Un sénateur exhorte Pompée à défendre Cicéron contre Clodius

par Jean François de La Harpe (1739-1803), alors élève du Collège d’Harcourt

Premier prix de discours français au Concours général de 1757

Si jamais on a pu voir que le sort des états est attaché à celui des grands hommes qui en sont l’appui et l’ornement, c’est surtout dans ces temps malheureux pour Rome, où l’audace va triompher de l’innocence, où la tempête qui menace la tête de Cicéron semble ne devoir éclater sur lui, qu’en écrasant la république? Vous ignorez sans doute, illustres Romains, l’état affreux de la patrie. La maîtresse du monde est dans le désordre et l’effroi; l’horreur y règne de toutes parts; les lois ne sont plus respectées, la violence décide de tout, la place publique est devenue un champ de bataille où le fer à la main chacun défend ses droits; le sang coule dans les temples, et le crime triompje jusqu’au pied des autels. L’audacieux Clodiusn escorté d’une troupe insolente d’esclaves armés, tient le sénat comme assiégé, et fait taire les lois devant lui, et ce faible conseil, craignant la mort plus que le déshonneur, va livrer Cicéron à son implacable ennemi. Ah Pompée! quelle honte pour les Romains, s’ils laissent leur conservateur succomber sous les violences d’un scélérat! Quel serait l’étonnement de l’univers et l’indignation de la postérité!
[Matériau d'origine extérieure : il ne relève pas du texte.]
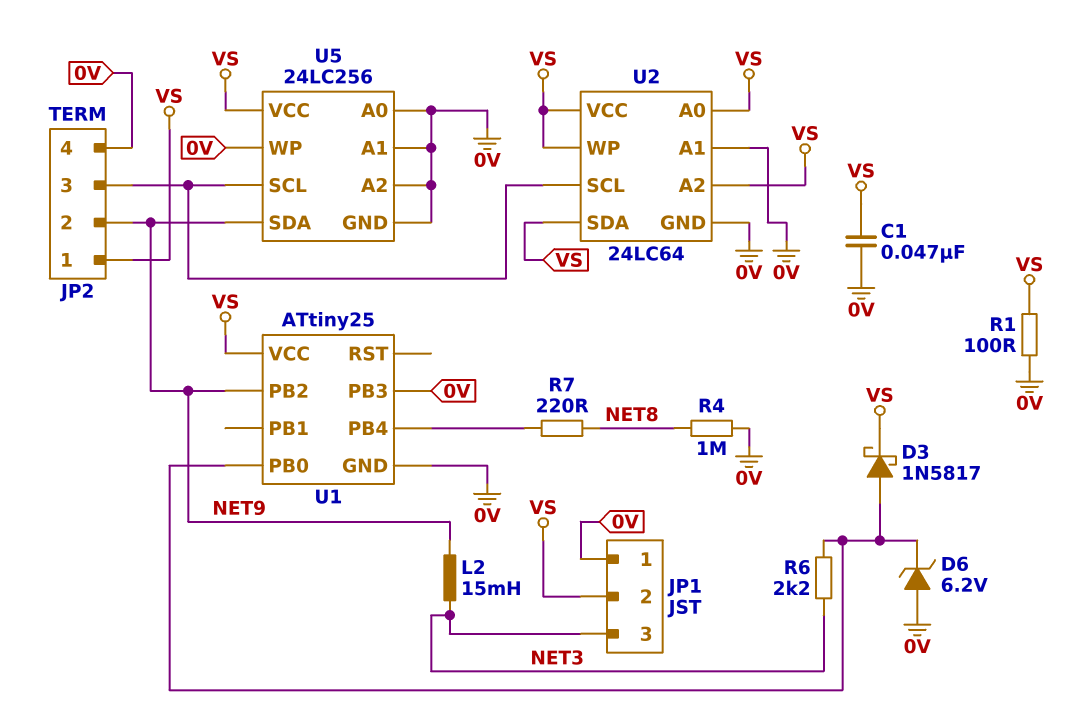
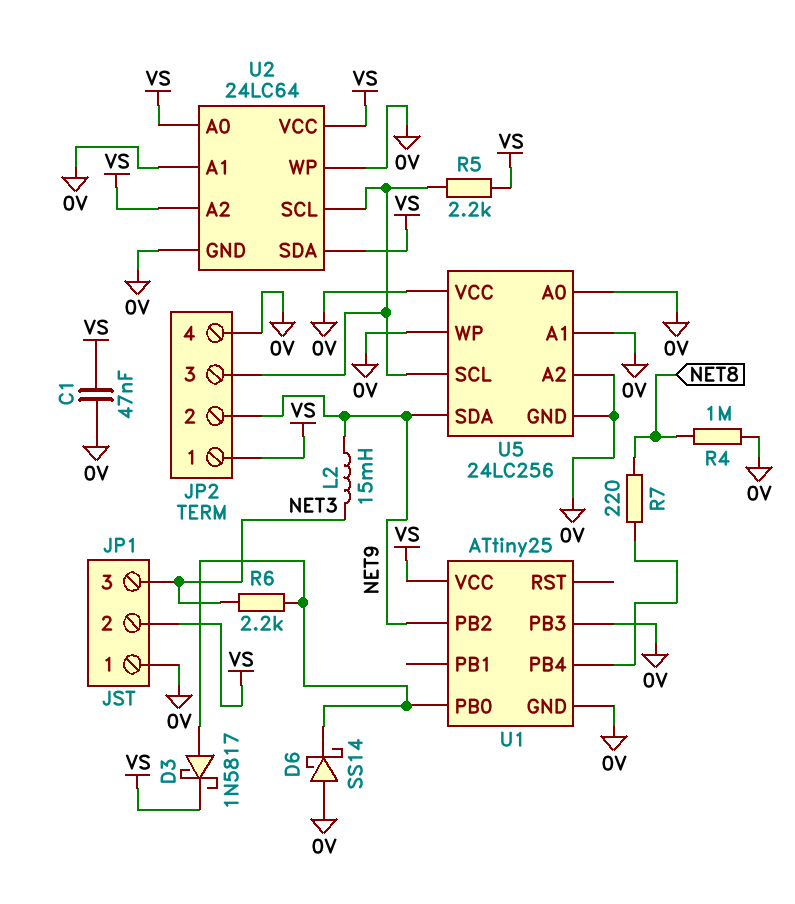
D6: zener 6.2V (A 0V, K U1/PB0) -> schottky SS14 (A 0V, K U1/PB0)
R1: 100 (0V, VS) -> none
R5: none -> 2.2k (JP2/3, VS)
U2 pin WP: VS -> 0V
U5 pin VCC: VS -> 0V

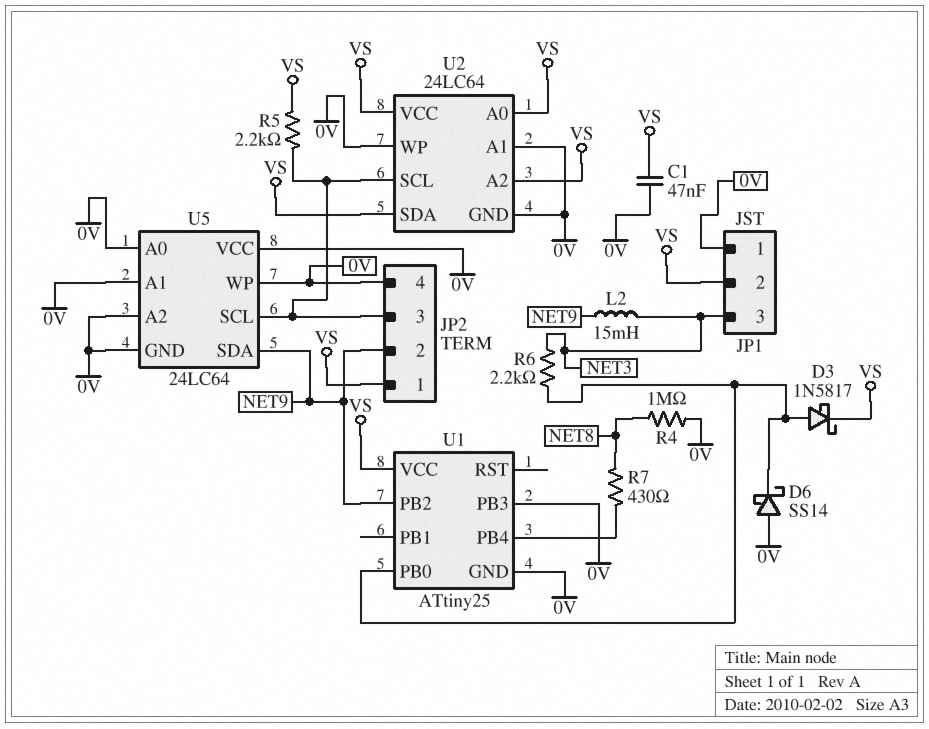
R7: 220 (NET8, U1/PB4) -> 430 (NET8, U1/PB4)
U5: 24LC256 -> 24LC64

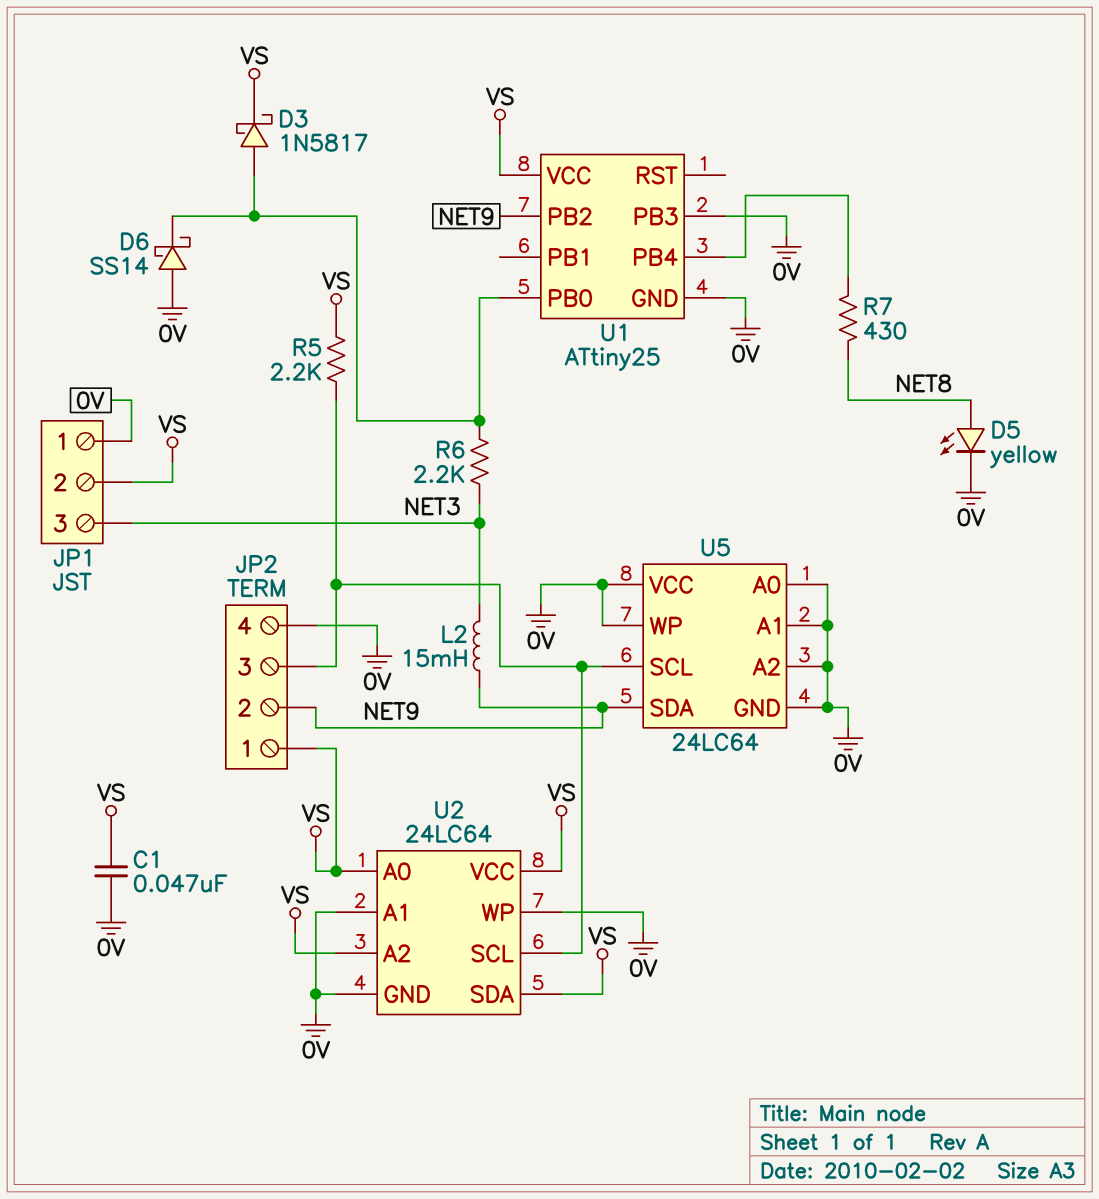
D5: none -> LED yellow (A NET8, K 0V)
R4: 1M (0V, NET8) -> none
On verra donc errant de contrées en contrées, banni de sa patrie, ce grand homme à qui elle est redevable de son salut; cet homme, je ne dis pas le plus grand des orateurs, le plus grand des philosophes (ce sont les faibles titres de sa gloire), mais le plus intrépide défenseur de la liberté, l’invincible soutien de l’état, l’ennemi déclaré des méchans, lui devant qui tomba terrassée l’audace de Catilina, qui bravait les dieux et épouvantait les mortels? Vous sentez, Pompée, que sa chute seroit l’oppobre non seulement de tous les Romains, mais surtout de ces concitoyens distingés par leur crédit et leur autorité, et qui pourraient le garantir du coup qui le menace; et ce coup serait plus funeste encore pour la république que pour lui.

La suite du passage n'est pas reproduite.